The post and parcel company said it would increase wages by up to 9% over 18 months, instead of the previously planned two years, in its "best and final" offer, as it urged workers to call off strikes.
However, the Communication Workers Union (CWU) said industrial action planned for Thursday and Friday - Thanksgiving and Black Friday, respectively - would go ahead after talks ended badly.
It is expected to make a decision on further stoppages planned in the run up to the holiday season later in the day.
The long-running dispute is one of many raging across Europe as workers and businesses alike grapple with soaring inflation, which hit a 41 year-high of 11.1% in Britain last month.
Shares of Royal Mail's parent company, International Distributions Services, fell as much as 6% in afternoon trading following the setback to its UK business.
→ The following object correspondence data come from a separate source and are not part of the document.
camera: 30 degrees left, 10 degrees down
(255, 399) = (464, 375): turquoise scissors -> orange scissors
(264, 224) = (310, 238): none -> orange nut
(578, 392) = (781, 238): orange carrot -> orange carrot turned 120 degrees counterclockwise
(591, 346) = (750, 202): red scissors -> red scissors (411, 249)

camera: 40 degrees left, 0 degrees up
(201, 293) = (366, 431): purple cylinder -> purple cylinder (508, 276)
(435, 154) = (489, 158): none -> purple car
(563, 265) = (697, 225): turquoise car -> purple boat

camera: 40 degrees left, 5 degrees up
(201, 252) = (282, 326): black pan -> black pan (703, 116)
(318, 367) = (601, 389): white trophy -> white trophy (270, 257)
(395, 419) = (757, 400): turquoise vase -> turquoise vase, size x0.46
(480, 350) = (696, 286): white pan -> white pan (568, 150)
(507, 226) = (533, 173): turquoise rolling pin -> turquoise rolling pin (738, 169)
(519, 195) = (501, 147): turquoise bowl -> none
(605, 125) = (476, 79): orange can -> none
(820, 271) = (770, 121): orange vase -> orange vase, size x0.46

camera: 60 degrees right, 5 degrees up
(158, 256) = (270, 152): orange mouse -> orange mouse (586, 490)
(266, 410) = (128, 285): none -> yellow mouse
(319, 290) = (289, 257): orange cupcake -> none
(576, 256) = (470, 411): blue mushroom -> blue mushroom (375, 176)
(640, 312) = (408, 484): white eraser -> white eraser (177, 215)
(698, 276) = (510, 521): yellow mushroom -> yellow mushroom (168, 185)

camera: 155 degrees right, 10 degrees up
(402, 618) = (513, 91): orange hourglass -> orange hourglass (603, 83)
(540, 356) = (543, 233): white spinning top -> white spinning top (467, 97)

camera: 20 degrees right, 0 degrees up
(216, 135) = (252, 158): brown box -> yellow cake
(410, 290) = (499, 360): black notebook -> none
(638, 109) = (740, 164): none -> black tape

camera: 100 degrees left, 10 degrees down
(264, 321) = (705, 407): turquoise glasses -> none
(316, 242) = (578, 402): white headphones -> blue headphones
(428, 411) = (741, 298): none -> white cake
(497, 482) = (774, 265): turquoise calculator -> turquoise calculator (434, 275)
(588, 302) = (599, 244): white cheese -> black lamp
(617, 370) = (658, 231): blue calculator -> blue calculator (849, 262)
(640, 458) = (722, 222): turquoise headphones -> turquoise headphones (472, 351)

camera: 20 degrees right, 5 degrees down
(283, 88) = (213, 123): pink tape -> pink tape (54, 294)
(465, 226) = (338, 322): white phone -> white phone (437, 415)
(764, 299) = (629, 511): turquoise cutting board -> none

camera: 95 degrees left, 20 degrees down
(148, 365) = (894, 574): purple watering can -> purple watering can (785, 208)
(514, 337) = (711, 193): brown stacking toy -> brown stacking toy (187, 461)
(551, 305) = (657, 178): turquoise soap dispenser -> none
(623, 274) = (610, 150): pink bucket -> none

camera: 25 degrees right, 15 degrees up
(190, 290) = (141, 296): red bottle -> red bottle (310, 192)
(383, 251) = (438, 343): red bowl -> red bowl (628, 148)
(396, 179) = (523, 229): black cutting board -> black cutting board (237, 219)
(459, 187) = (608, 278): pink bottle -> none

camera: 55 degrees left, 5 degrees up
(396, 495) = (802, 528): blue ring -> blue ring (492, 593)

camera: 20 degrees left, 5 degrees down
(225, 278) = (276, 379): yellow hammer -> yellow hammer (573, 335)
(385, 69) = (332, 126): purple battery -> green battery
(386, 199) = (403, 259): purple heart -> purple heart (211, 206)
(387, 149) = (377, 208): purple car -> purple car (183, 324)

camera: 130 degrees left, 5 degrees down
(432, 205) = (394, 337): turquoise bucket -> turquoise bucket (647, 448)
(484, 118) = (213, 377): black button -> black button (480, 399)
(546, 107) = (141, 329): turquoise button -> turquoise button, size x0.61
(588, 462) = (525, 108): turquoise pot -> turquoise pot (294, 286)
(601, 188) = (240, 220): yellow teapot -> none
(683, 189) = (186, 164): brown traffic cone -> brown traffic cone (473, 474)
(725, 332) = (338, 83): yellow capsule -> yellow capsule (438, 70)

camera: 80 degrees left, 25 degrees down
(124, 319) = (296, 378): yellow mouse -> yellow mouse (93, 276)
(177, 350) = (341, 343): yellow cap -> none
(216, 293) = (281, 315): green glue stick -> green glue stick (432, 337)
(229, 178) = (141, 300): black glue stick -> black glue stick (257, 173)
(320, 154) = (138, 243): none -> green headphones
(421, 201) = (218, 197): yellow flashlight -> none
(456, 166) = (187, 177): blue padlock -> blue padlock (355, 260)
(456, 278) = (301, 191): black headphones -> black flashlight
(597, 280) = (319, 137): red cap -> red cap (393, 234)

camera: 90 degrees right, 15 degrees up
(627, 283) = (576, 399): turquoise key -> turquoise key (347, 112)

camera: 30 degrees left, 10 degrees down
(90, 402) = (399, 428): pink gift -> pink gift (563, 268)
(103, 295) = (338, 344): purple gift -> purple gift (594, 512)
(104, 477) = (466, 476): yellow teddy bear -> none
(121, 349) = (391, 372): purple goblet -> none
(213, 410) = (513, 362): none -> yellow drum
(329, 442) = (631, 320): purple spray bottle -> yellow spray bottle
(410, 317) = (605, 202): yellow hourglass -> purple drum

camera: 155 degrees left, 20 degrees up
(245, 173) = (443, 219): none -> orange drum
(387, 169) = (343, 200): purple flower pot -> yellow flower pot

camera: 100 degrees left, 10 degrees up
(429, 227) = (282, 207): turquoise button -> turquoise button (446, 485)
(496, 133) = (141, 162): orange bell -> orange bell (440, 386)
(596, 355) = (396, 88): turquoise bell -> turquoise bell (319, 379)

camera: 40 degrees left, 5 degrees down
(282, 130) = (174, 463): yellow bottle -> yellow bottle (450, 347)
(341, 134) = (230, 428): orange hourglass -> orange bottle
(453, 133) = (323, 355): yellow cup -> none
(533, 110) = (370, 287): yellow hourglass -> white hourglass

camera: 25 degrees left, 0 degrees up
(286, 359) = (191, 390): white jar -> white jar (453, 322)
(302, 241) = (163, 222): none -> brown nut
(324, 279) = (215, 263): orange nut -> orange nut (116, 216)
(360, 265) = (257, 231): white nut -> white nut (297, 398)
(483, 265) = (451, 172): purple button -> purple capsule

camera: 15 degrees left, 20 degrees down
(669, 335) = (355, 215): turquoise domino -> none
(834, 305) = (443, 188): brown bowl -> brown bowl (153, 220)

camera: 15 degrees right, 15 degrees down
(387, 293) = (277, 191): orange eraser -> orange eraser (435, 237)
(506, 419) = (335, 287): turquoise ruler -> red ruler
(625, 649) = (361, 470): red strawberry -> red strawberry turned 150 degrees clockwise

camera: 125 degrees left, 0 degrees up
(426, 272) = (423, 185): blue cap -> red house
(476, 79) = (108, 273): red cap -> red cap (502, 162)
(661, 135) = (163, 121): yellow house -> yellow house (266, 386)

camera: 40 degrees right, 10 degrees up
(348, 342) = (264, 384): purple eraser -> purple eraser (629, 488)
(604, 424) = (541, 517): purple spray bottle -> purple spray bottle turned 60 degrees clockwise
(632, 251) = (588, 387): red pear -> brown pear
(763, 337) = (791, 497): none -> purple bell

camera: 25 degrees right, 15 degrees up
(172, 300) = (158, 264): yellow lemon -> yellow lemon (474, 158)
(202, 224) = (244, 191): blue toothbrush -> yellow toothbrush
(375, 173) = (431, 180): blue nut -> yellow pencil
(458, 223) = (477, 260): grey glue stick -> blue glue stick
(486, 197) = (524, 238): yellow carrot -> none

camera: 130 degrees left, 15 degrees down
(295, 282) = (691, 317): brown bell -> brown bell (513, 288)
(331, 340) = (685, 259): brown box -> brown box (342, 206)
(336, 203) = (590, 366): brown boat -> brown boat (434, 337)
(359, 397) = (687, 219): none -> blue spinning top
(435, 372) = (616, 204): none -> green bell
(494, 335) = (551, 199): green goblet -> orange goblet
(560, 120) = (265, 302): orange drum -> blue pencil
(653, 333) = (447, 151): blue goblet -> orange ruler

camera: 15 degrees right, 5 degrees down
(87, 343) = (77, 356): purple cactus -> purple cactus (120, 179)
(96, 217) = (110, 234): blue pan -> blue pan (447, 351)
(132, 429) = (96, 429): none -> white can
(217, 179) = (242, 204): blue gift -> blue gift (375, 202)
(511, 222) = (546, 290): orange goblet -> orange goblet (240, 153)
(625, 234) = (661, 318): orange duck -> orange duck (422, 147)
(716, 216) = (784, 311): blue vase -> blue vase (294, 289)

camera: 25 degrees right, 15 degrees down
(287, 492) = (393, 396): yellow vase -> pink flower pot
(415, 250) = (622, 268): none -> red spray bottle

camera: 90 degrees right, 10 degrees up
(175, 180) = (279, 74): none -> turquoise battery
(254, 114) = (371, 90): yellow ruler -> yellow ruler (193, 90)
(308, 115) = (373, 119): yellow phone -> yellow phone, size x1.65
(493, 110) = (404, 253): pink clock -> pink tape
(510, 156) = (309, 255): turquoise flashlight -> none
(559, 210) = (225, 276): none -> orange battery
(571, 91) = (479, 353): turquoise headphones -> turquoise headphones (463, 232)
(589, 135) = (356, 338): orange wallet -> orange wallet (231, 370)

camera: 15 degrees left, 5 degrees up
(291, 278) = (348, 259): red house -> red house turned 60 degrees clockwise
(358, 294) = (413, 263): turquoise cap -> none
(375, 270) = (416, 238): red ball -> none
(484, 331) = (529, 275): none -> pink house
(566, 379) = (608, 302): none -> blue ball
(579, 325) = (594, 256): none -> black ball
The CWU has held multiple strike days in the past few months and drawn up plans for another 10 days of stoppages between Nov. 24 and Dec. 24.
Royal Mail has warned further strikes do not bode well for the company.
"In a materially loss making company, with every additional day of strike action we are facing the difficult choice of about whether we spend our money on pay and protecting jobs, or on the cost of strikes," CEO Simon Thompson said in a statement.
Relations between the company and the CWU have been strained in the past few years.
Several Royal Mail delivery offices on Tuesday backed no confidence votes in Thompson, who effectively replaced former CEO Rico Back who had proposed Royal Mail's "transformation plan" that set off the friction between the two sides.
"We are disappointed that instead of reaching a compromise to avoid major disruption, Royal Mail have chosen to pursue such an aggressive strategy," CWU General Secretary Dave Ward said following Royal Mail's latest offer.
"We will not accept that 115,000 Royal Mail workers ... take such a devastating blow to their livelihoods."
Last month, the union rejected an offer that included a 7% salary increase over two years, plus a lump sum payment of 2% of pay this year, alongside other changes it called "unacceptable".
Royal Mail said its latest offer would make Sunday working optional, include "more generous" voluntary redundancy terms than originally proposed, and also committed to no compulsory layoffs until the end of March.
The company had warned last month of thousands of job cuts as it slid into the red.